DP'den whatsapp'lı toplantı
Demokrat Parti Genel Başkanı Gültekin Uysal, DP Edirne İl Başkanı İbrahim Özyılmaz ve yönetim kurulu üyelerinin düzenlediği basın toplantısına '˜whatsapp' uygulaması ile telefondan canlı bağlantı gerçekleştirdi. Uysal, en kısa sürede Edirneliler ile bir araya geleceğini belirtirken toplantıda konuşma yapan Özyılmaz, DP'nin İYİ Parti Genel Başkanı Meral Akşener ile yürüyeceğini söyledi. Demokrat Parti Edirne İl Başkanı İbrahim Özyılmaz ve yönetim kurulu üyeleri, Tarihi Ciğerci Bahri Bey'de basın toplantısı gerçekleştirdiler. Basın toplantısına Demokrat Parti Genel Başkanı Gültekin Uysal da '˜whatsapp' uygulaması ile canlı bağlantı gerçekleştirdi.
Özyılmaz, toplantıda gerçekleştirdiği konuşmada siyasi hayatının 15 yaşında Adalet Parti Lüleburgaz İlçe Gençlik Kolları'nda başladığını belirterek; 'O günden bugüne devam ediyorum. 13-14 yıl siyasete ara verdim. 2 yıl önce Uzunköprü'den Edirne'ye taşındıktan sonra tekrar Partimizi teşkilatlandırmak ve Demokrat Parti'nin yeniden teşkilatlarını kurup siyasetimize devam etmek üzere başladım. 1 yıl önce ilçe kongrelerimizi, akabinde il kongrelerimizi yaptık ve genel kurula da 11 tane Ankara delegesi götürerek katıldık' ifadelerine yer verdi.
Demokrat Parti'nin iddialı bir siyasi parti olduğunu söyleyen Özyılmaz; 'Çok genç bir genel başkanımız var. Süleyman Demirel gibi bu partiyi belirli noktalara taşıyacağından hiç şüphemiz yok. Zaten bunu çok kısa zaman içerisinde hep beraber göreceğiz. Her ay il başkanları toplantısına katılıyorum. 10 gün önce Sakarya'da yapılan bir etkinliğe katıldık. İl Başkanlığımızın STK'lara vermiş olduğu 400-500 kişilik bir yemekli toplantıydı ve orada ayrıca parti binamızın açılışı vardı. Genel Başkanımız bizi de davet etti. 2 gün Sakarya'da beraberdik. Oradan da Yalova'ya geçtik. Yalova'nın bizim geçmişimizde ayrı bir önemi var.
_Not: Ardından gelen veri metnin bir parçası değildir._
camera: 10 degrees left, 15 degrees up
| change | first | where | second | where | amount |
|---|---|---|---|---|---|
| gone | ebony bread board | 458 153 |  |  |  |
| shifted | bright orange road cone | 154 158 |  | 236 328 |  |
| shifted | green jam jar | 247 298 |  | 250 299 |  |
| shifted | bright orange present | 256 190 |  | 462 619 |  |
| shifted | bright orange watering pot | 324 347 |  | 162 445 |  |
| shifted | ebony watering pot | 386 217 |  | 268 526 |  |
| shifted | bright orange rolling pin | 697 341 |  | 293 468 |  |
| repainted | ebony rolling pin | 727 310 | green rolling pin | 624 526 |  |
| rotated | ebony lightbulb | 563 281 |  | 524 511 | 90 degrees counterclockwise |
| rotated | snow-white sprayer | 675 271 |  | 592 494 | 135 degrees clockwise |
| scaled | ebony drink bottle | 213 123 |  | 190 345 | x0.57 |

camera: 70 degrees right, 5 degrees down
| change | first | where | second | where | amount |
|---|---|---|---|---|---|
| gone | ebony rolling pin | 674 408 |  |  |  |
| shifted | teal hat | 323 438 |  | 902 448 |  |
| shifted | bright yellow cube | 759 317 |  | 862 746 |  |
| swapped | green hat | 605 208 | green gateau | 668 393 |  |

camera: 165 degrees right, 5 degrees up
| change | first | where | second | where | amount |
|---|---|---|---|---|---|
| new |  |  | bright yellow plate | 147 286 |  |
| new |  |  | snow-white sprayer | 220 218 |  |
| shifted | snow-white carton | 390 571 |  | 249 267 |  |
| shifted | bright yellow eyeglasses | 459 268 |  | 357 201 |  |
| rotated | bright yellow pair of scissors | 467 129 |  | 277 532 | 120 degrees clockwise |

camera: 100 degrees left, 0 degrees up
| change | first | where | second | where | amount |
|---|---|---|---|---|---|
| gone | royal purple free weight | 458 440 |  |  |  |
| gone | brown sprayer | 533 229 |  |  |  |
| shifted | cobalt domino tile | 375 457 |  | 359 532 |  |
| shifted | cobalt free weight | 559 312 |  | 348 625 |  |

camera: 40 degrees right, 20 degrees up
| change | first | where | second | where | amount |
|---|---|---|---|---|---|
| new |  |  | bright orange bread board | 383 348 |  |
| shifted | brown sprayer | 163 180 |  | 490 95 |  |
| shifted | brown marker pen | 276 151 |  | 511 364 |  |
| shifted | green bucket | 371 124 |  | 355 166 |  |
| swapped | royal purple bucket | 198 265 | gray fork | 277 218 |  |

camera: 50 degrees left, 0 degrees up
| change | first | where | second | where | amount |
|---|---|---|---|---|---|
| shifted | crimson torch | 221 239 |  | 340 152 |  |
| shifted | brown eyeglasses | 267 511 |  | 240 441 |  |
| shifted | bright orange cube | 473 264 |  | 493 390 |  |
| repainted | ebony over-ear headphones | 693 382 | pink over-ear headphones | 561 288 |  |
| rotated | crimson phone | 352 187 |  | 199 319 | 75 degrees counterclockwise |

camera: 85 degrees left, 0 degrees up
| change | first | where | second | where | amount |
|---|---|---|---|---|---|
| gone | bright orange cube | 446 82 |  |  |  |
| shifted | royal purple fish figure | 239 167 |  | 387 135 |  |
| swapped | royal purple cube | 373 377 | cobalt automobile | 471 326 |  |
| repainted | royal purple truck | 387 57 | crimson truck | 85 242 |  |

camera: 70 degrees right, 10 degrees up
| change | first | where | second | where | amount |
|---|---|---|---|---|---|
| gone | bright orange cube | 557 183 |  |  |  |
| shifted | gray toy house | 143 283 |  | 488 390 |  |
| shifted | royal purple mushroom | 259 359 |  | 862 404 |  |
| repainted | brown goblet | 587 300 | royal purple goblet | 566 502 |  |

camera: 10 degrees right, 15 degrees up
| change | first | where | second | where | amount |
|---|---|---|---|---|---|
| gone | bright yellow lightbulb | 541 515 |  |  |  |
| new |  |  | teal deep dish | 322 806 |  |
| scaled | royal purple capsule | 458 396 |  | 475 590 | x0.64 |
Yalova'ya 77 plakayı zamanın Genel Başkanı ve Başbakanı Tansu Çiller hanımefendi ile vermiştik. 2 dönem öncesine kadar da orada Belediye Başkanlığı'nı da sürekli alıyorduk. Orada da çok güzel bir genel kurul oldu. Yalova'daki o genel kurulda adeta bir genel seçim varmış havası yaratıldı. Çok güzel bir atmosferdi. Arkadaşlarımız da iyi hazırlanmış. Demek ki tabanda da o ses var. Taban, yukarıdan bir kıpırtı bekliyor' dedi.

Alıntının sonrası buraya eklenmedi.